Ten minutes later, the curtains were drawn and the candles were lit. The room looked more like a haven and less like the normal dumping ground for dirty laundry, books and shoes. The emotional dirty laundry was to be left outside as well.

As we entered, I felt suddenly shy, and could see that he did too. It had been too long since we’d done this and we’d both lost the knack. How much easier to let sexual urgency overtake us under cover of darkness than to stand in the light, no matter how gentle, and deliberately open to intimacy! We used to be so good at this, when we first met, but then life just crept up and got in the way.

He looked at me and laughed uneasily. “So, what next?” he asked, hoping for a way out and I have to admit part of me would have loved to turn tail as well. The idea of ordering pizza and watching a DVD seemed very appealing. But we’d promised that we’d try to reconnect again, to make up some of that lost ground that had slipped away over the years, so I resisted the temptation to run.

Starting the easy way, I took him by the hand and we lay down on the bed fully dressed, hoping for inspiration. I could feel his resistance and my own too, that little voice which was whispering, ‘this will never work.’ Then he sighed and his body started to relax. I started to settle into it too, my belly softening against his. It was so comforting that feeling of lying belly to belly, feeling the soft rising and falling as our breath deepened and synchronized.

Low down, I started to feel a slight fluttering, pulling sensation—our lower chakras connecting, energetically reaching out to each other. Tuning in to what was happening, I could feel the warmth that was being generated as our energies connected. It felt like liquid sunshine spreading out around my womb, down to my thighs and up towards my solar plexus, carrying with it a deeply healing energy.

I looked up at him, meeting his eyes. Gone was that guarded look I had got so used to seeing in his face. He looked relaxed and open. “It feels nice,” he said simply.

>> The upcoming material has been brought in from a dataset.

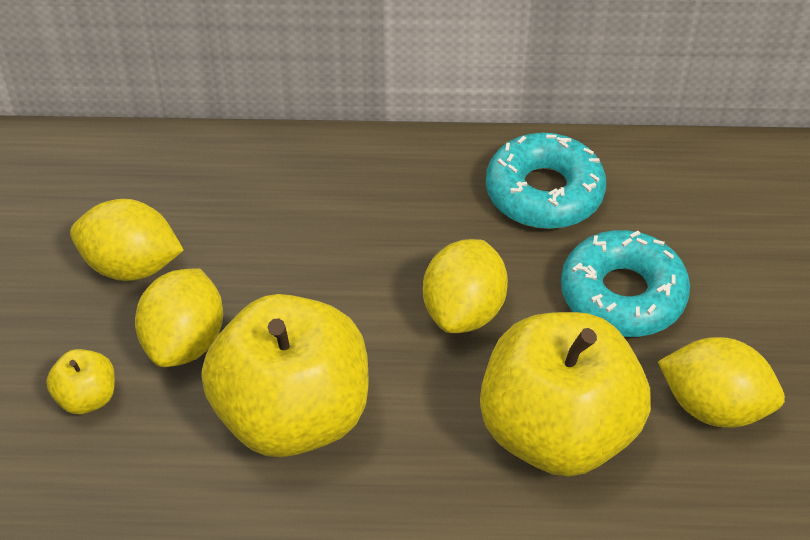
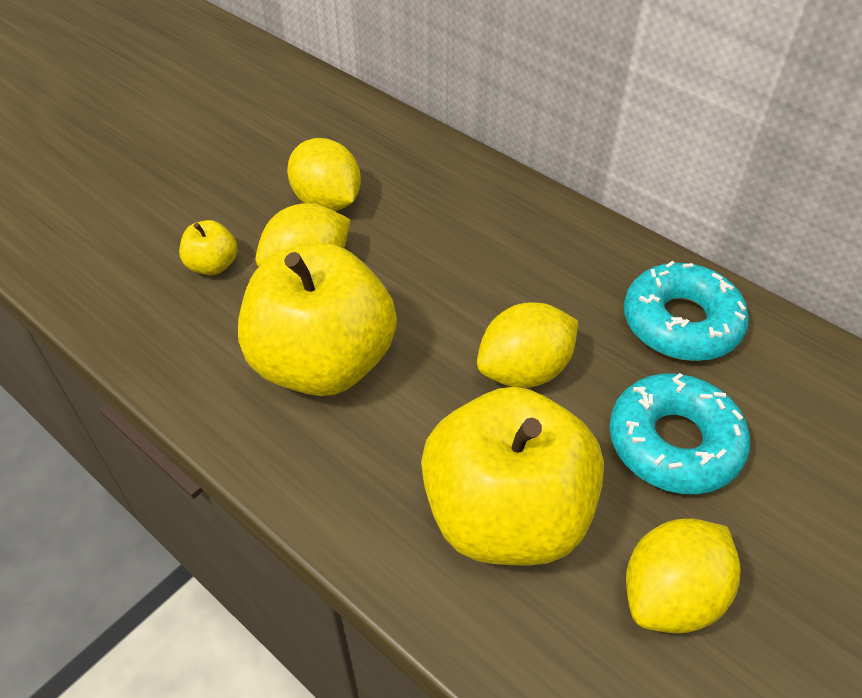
camera: 40 degrees right, 0 degrees up
(714, 407) = (671, 595): yellow lemon -> yellow lemon turned 75 degrees clockwise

Photo: floralikescandy via www.imgspark.com

And yes, it did feel good. My heart had that same warm feeling—an open, happy kind of sensation—and my throat and forehead were pulsing slightly. Only the solar plexus still felt a little numb—the result of that silly argument earlier, perhaps.

He stroked the back of my head, a gesture I hadn’t felt in years. I smiled, knowing my face probably carried a softness that he hadn’t seen in a long time either. We’d both missed the tenderness. Had we really been so caught up in ourselves that we couldn’t be bothered to simply make time? I felt a pang of regret at some of the rough treatment we’d been giving each other recently.

He put a hand under my chin and lifted my face towards his for a kiss. There was no rush, this time, no goal to gallop towards. The pattern that we’d fallen into of quick sex the odd night before falling asleep was finally being broken, and we were both still feeling a little shy at the thought of taking our clothes off without relying on a torrent of sexual passion to carry us through. So we just kissed, savoring the slow deliciousness of it.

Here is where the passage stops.